Toujours est-il que quelques zones encore habitées par des Serbes se trouvent aujourd’hui isolées au nord du nouvel Etat kosovar, formant une minorité ethnique qui craint pour son existence et compte beaucoup sur ce qui reste de la Serbie voisine pour garantir sa protection. Ou plutôt comptait…

En effet, si les Serbes du Kosovo ont reçu jusqu’ici le soutien de Belgrade – qui n’a jamais voulu reconnaître l’indépendance de son ancienne province –, c’est aussi parce que cette dernière a bénéficié dans le même temps de l’appui de Moscou face aux pressions occidentales. Or, à ce que l’on comprend de l’actualité récente, cette chaîne de solidarité slave vient de se briser. Les Russes, aujourd’hui, cherchent à élargir leurs relations avec l’Union européenne et, quelle que soit l’affection que l’on peut porter par ailleurs à leur pays, tout donne à penser qu’ils ont décidé de lâcher leurs frères serbes pour des raisons de Realpolitik. La dernière aide financière demandée par le premier ministre serbe a ainsi été fortement restreinte et soumise à condition, laissant comprendre à la Serbie qu’elle devrait à l’avenir se tourner davantage vers Bruxelles, en ravalant sa fierté et en passant sous les fourches caudines de ses anciens agresseurs.

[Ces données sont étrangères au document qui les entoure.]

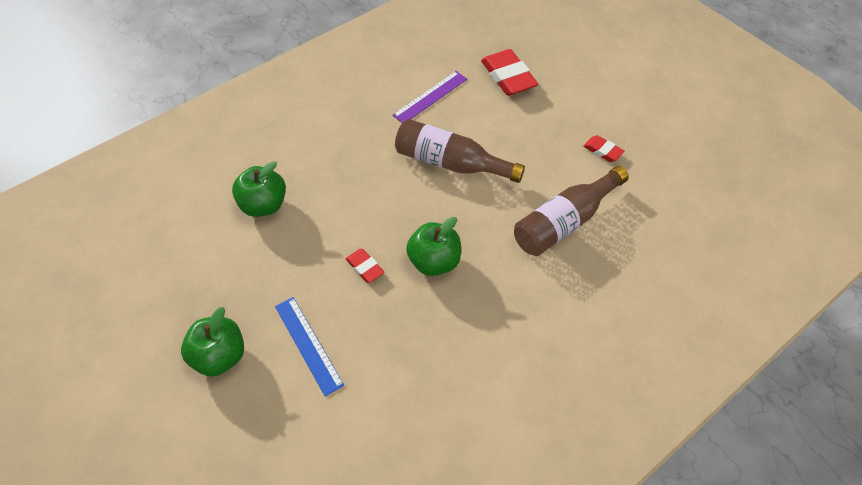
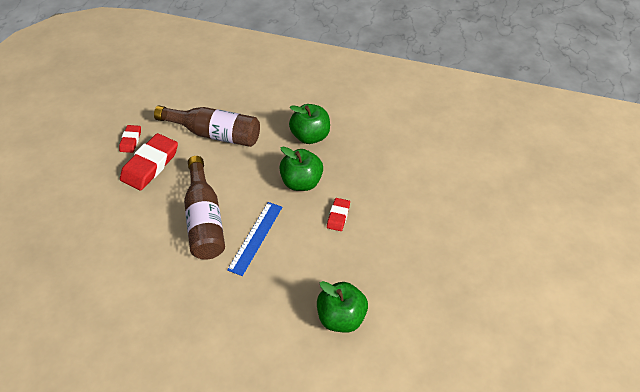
camera: 125 degrees left, 5 degrees down
(220, 356) = (470, 251): green apple -> green apple (310, 136)
(308, 344) = (417, 210): blue ruler -> blue ruler (255, 237)
(430, 97) = (134, 275): purple ruler -> none
(508, 77) = (73, 232): red eraser -> red eraser (150, 165)

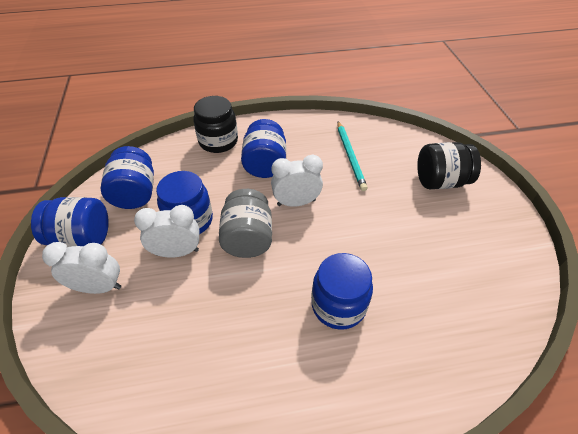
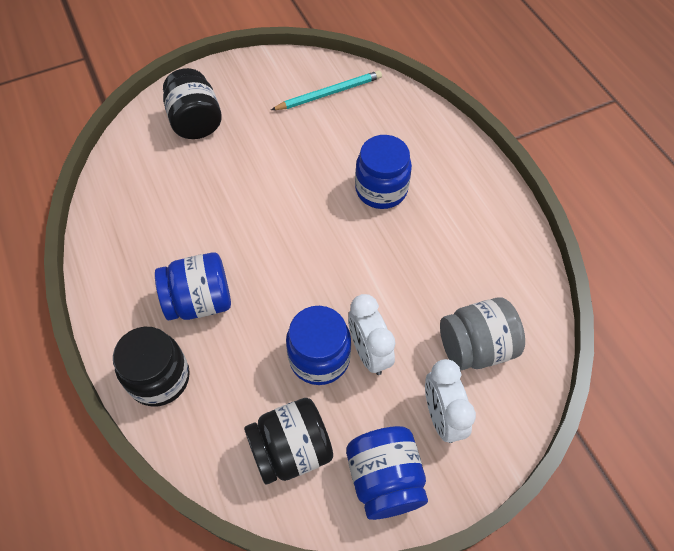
camera: 105 degrees left, 10 degrees up
(135, 193) = (291, 450): blue jar -> black jar
(248, 238) = (328, 285): grey jar -> grey jar (476, 347)
(296, 202) = (261, 250): white clock -> none
(350, 156) = (167, 209): turquoise pencil -> turquoise pencil (329, 93)

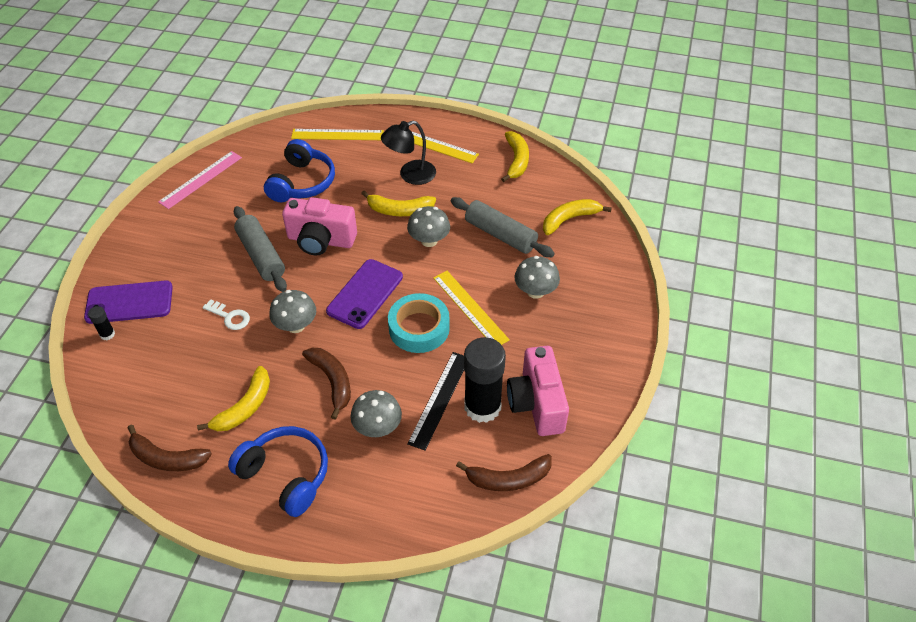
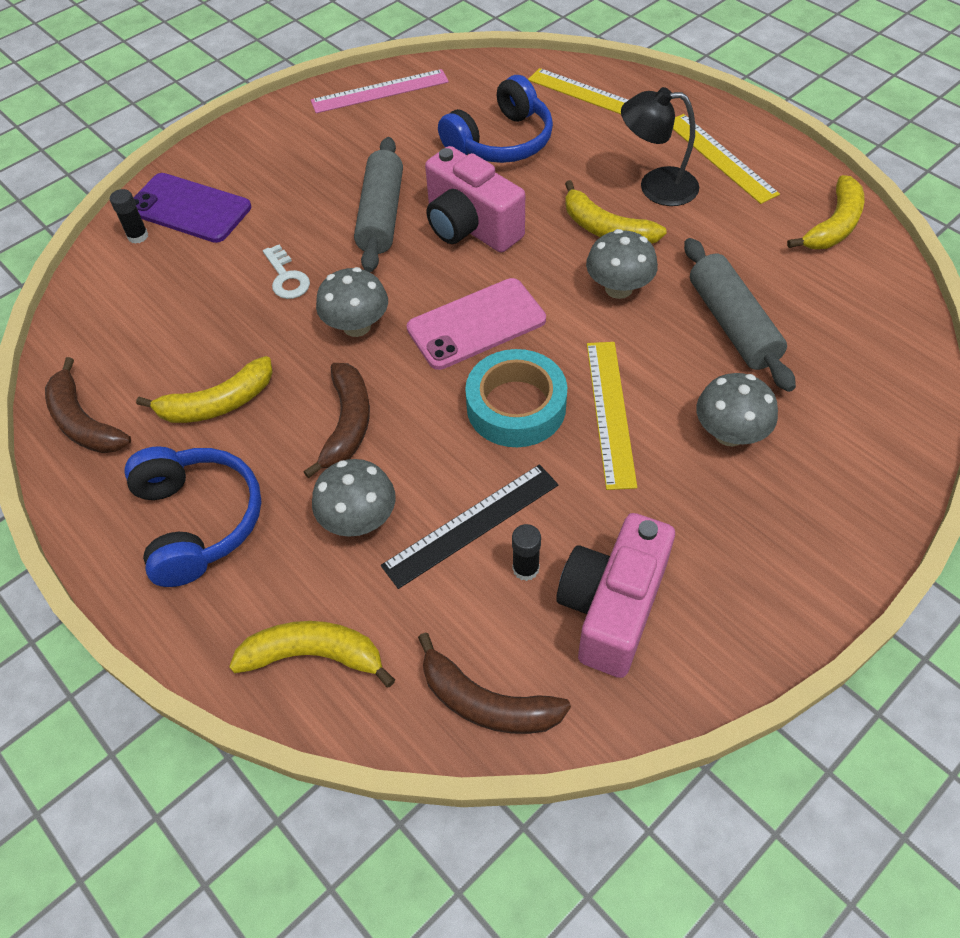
camera: 35 degrees right, 5 degrees up
(365, 294) = (476, 324): purple phone -> pink phone
(482, 407) = (525, 568): black glue stick -> black glue stick, size x0.42
(569, 219) = (862, 347): yellow banana -> yellow banana (315, 655)

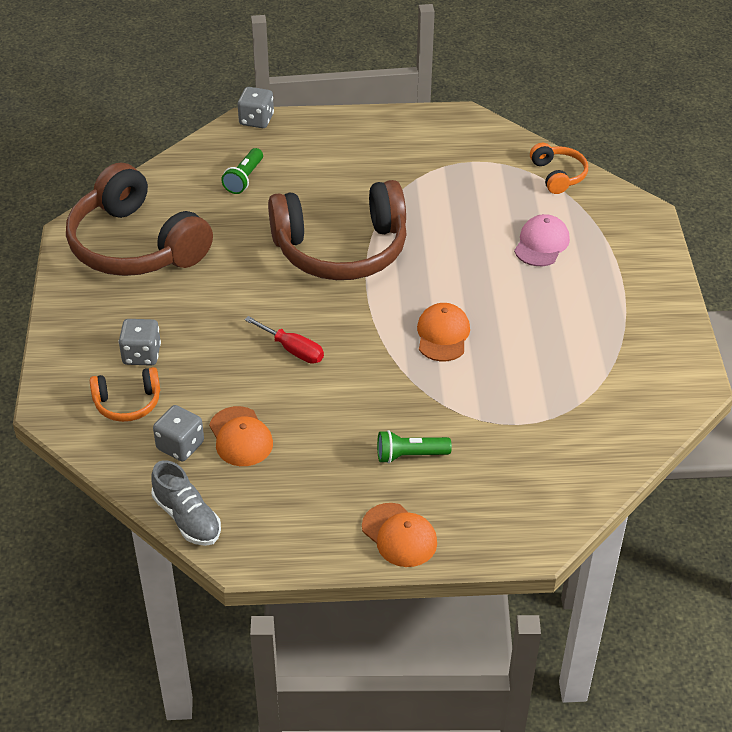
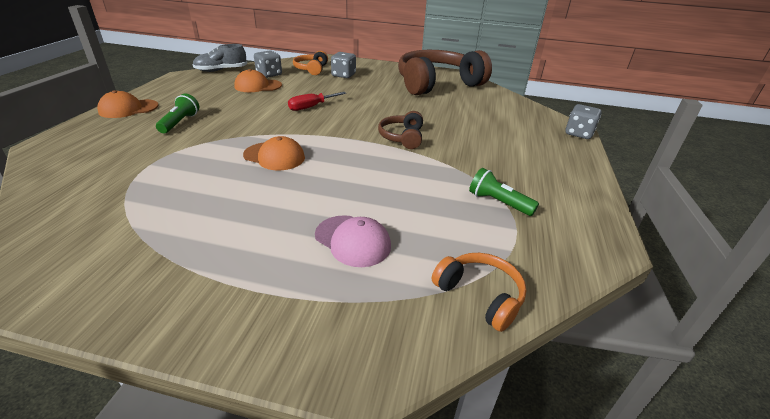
camera: 105 degrees right, 10 degrees down
(244, 179) = (499, 119): green flashlight -> green flashlight (498, 202)
(341, 249) = (402, 137): brown headphones -> brown headphones, size x0.46
(558, 175) = (480, 295): orange headphones -> orange headphones turned 135 degrees counterclockwise

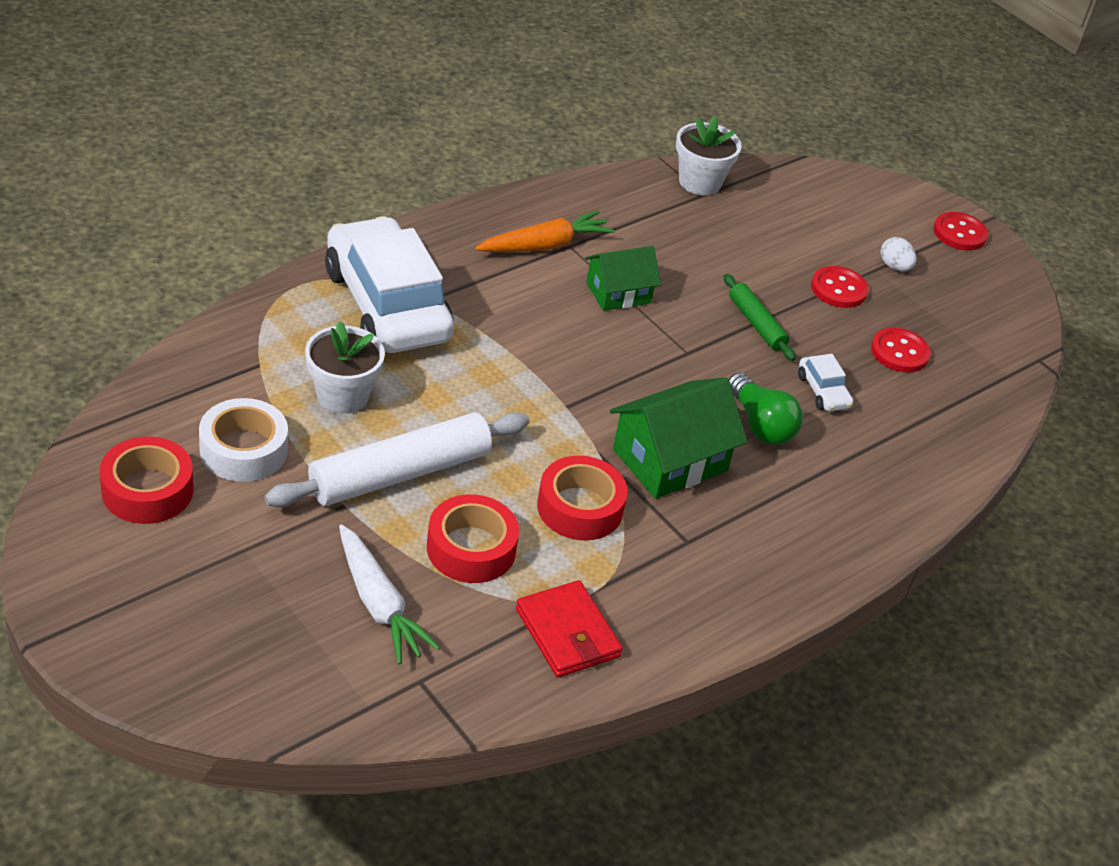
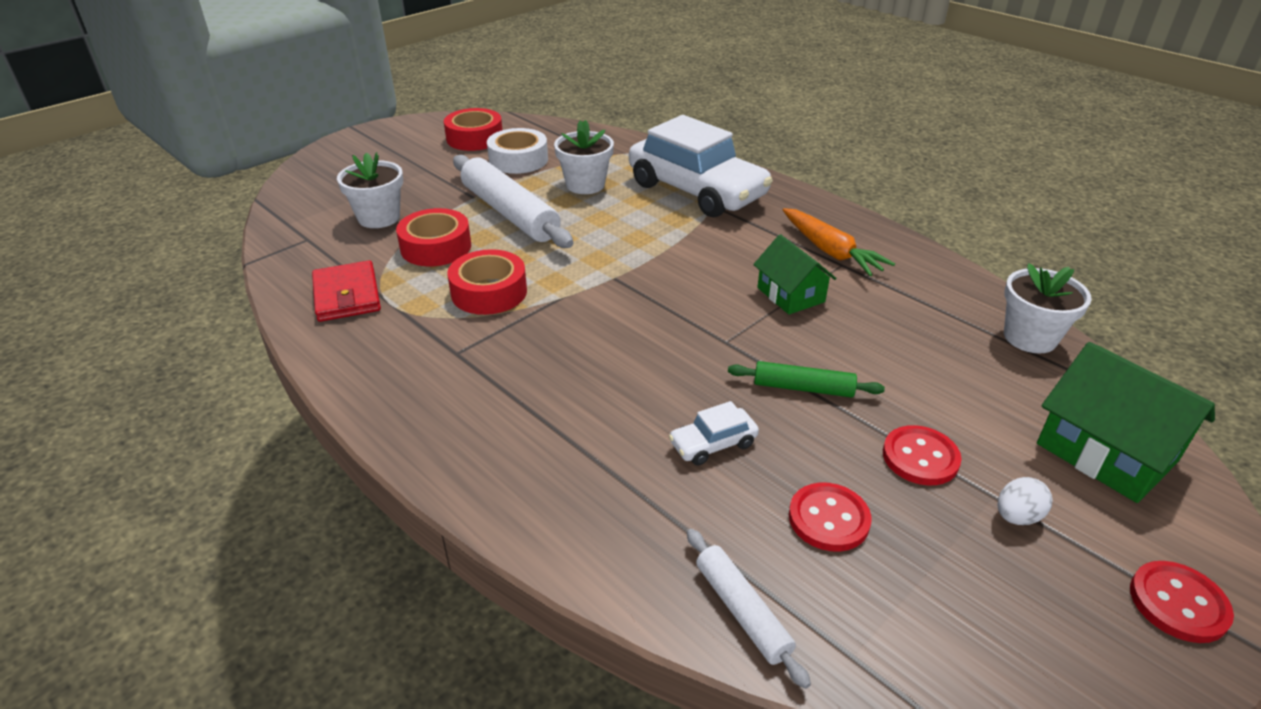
camera: 90 degrees right, 5 degrees down
(378, 604) = (379, 218): white carrot -> white flower pot
(387, 305) = (697, 190): white car -> white car turned 75 degrees clockwise
(567, 633) = (347, 295): red wallet -> red wallet turned 75 degrees counterclockwise
(670, 460) = (562, 337): green house -> green house (1106, 452)
(756, 324) = (803, 388): green rolling pin -> green rolling pin turned 45 degrees clockwise
(760, 425) = (635, 395): green light bulb -> none
(980, 414) = (742, 611): none -> white rolling pin

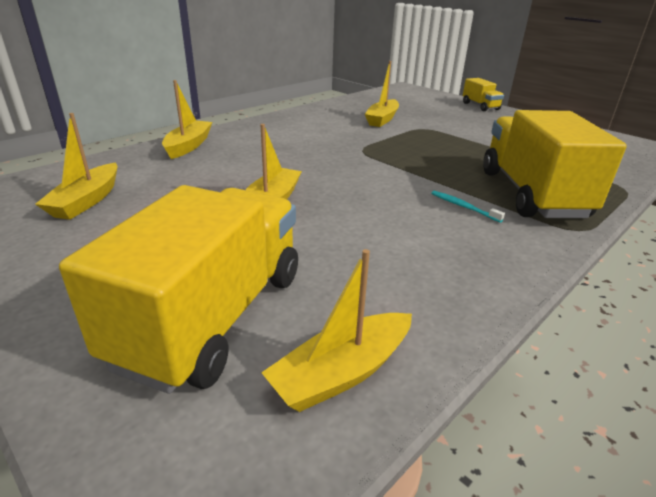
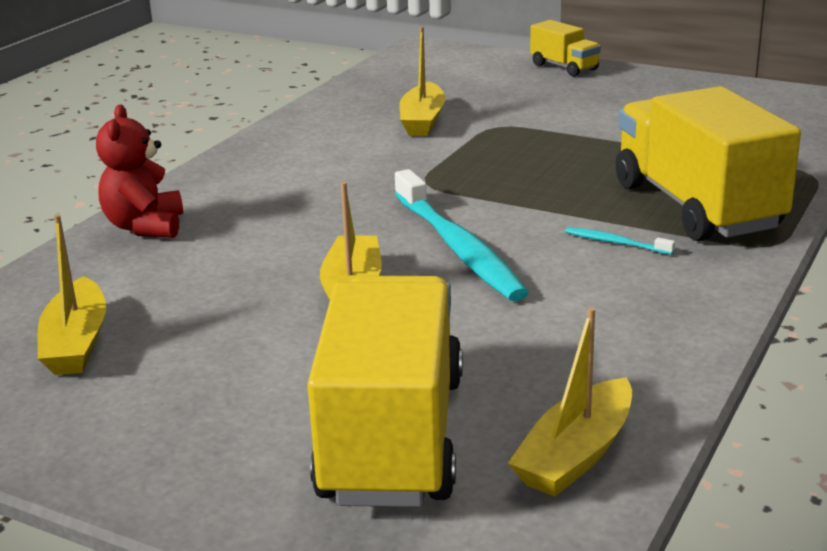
camera: 15 degrees left, 5 degrees down
(188, 146) = (145, 227): yellow boat -> red teddy bear
(356, 190) = (458, 248): none -> turquoise toothbrush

La Serbie, pour défendre ses intérêts, a alors fait preuve de la même Realpolitik et, cédant à l’«invitation» de ses nouveaux «protecteurs» européens, a passé au mois d’avril un accord avec le nouvel Etat kosovar, admettant de facto l’indépendance de ce dernier. Cet accord, nous affirme-t-on, reconnaît l’existence de la minorité serbe du Kosovo, lui concède une certaine autonomie et assure sa protection. Mais ce ne sont que des mots sur du papier! Cette minorité chrétienne – comme les autres – n’intéresse pas les médias occidentaux et son anéantissement n’arrachera à l’Europe qu’une larme polie et discrète.

Morale triste de l’histoire: souvenez-vous que l’amitié entre les peuples, même proches, n’est jamais qu’un bonheur fragile et instable; qu’une grande nation n’a pas souvent besoin d’une plus petite qu’elle; et qu’une petite se porte assurément mieux lorsqu’elle n’a pas besoin d’une plus grande.